In particular, states shouldn’t have the right to restrict travel. If the slaves had free travel they would just leave for northern states. If people are able to leave to other states (even if it means rebuilding their life), plenty of bad state laws are OK because those affected will do so.
relaxing
7 months ago
The 14th amendment says no state shall deprive you of your life or liberty, not a minimum of one state, should you have have the funds and will to move there.
AngryData
7 months ago
Could I not make the same argument against you for authoritarian central state rule bullshit? Maybe in some European countries it might actually work alright in their current political climates. But how can you look at the US right now and be like "Yes, we need more centralized and powerful government despite the federal government already wielding far more power than ever before or ever imagined in the past." We have literal centuries full of lessons on why strong authoritarian governments are trash and inevitably result in oppression, corruption, internal conflict, and war.
simplify
7 months ago
Anything can be used for evil, doesn't mean that thing instantly becomes evil.
renewiltord
7 months ago
[flagged]
toomuchtodo
7 months ago
Usually, it’s only “states rights” when conservatives want something. To be determined if this sticks as it rolls out to more states, or the federal government attempts to infringe on state authority. No different than the Missouri governor overriding voters and repealing voter-approved paid sick leave and minimum wage law, Ohio conservatives attempting to override voters on reproductive healthcare, Florida raising the bar for ballot initiatives, Texas gerrymandering efforts currently in progress, etc.

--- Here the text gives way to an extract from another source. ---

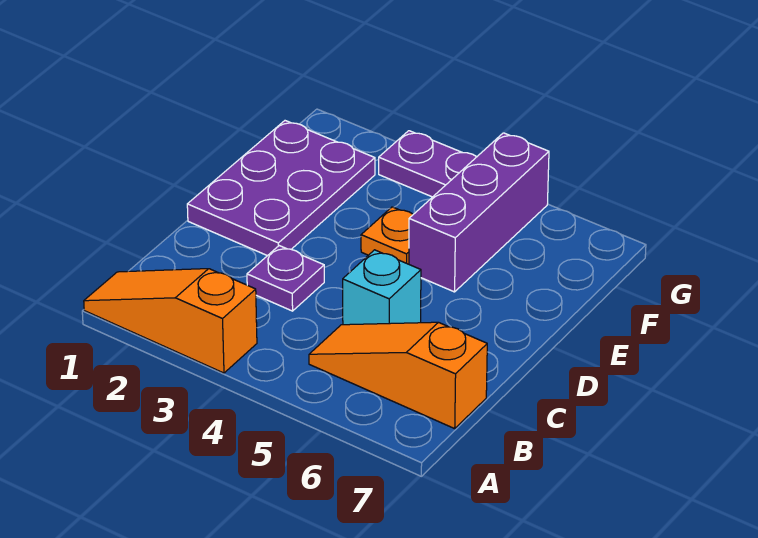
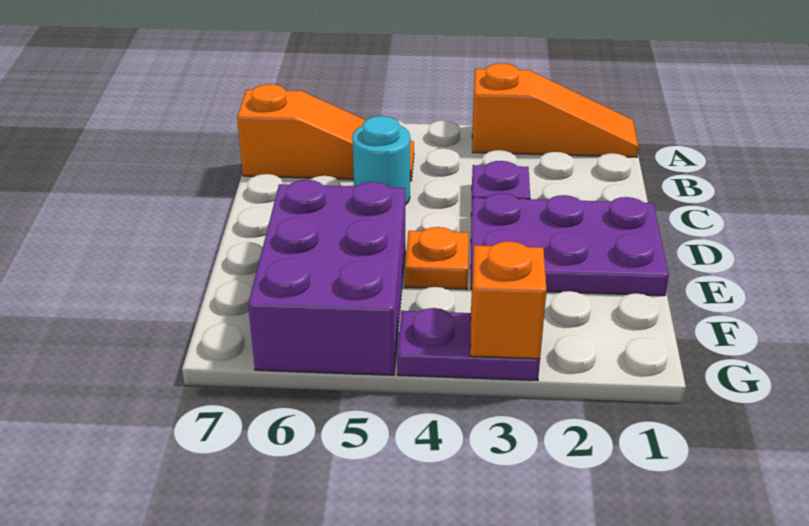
cyan brick C5 level 1 -> cyan round brick C5 level 1
purple plate D1:F2 level 1 -> purple plate D1:E3 level 1
purple brick E5:G5 level 1 -> purple brick E5:G6 level 1
none -> orange brick G3 level 2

“Maybe you do not care much about the future of the Republican Party. You should. Conservatives will always be with us. If conservatives become convinced that they can not win democratically, they will not abandon conservatism. The will reject democracy.” -― David Frum
babypuncher
7 months ago
Don't forget what happened in Utah last year.
In 2018, voters passed the Better Boundaries ballot initiative, requiring our legislature to adopt non-gerrymandered congressional maps. In 2020, the legislature passed a law that effectively ignored the results of the initiative, and they drew even more gerrymandered maps after the census.
We sued the state, and last summer our Supreme Court unanimously agreed that, per the state constitution, the legislature does not have the power to unilaterally gut laws passed by ballot initiative after the fact.
So the legislature haphazardly put together their own ballot initiative that would have amended our constitution to give them the authority to ignore the results of ballot initiatives. This was put on our ballots, but our Supreme Court came through unanimously again, saying that the text of the initiative was grossly misleading and that they did not meet the constitutional requirement to notify the electorate far enough in advance of election day. This initiative was on our ballots as they had already been printed, but the results were not counted per the Supreme Court's order.
My state government is still fighting tooth and nail to kill Better Boundaries before the 2026 election. None of these lawmakers give a single shit about the will of the people.
asdfasvea
7 months ago
Sinmilar thing happened in Missouri in the 90s, but without supreme court help. Voters put a law on the ballot, it passes, legislature passes another law cancelling it out.
So now when the voters want something they no longer put a law on the ballot, they put a Missouri amendment on the ballot. Those can't just be overwritten by a legislature law, those must either be found unconstitutional or canceled out by another amendment.
It's a fun game the voters of Missouri and their representatives have created for themselves.
heymijo
7 months ago
Beat for beat what has happened in Ohio. Same for enshrining abortion rights in our state constitution. The state legislature is hostile to the will of the people.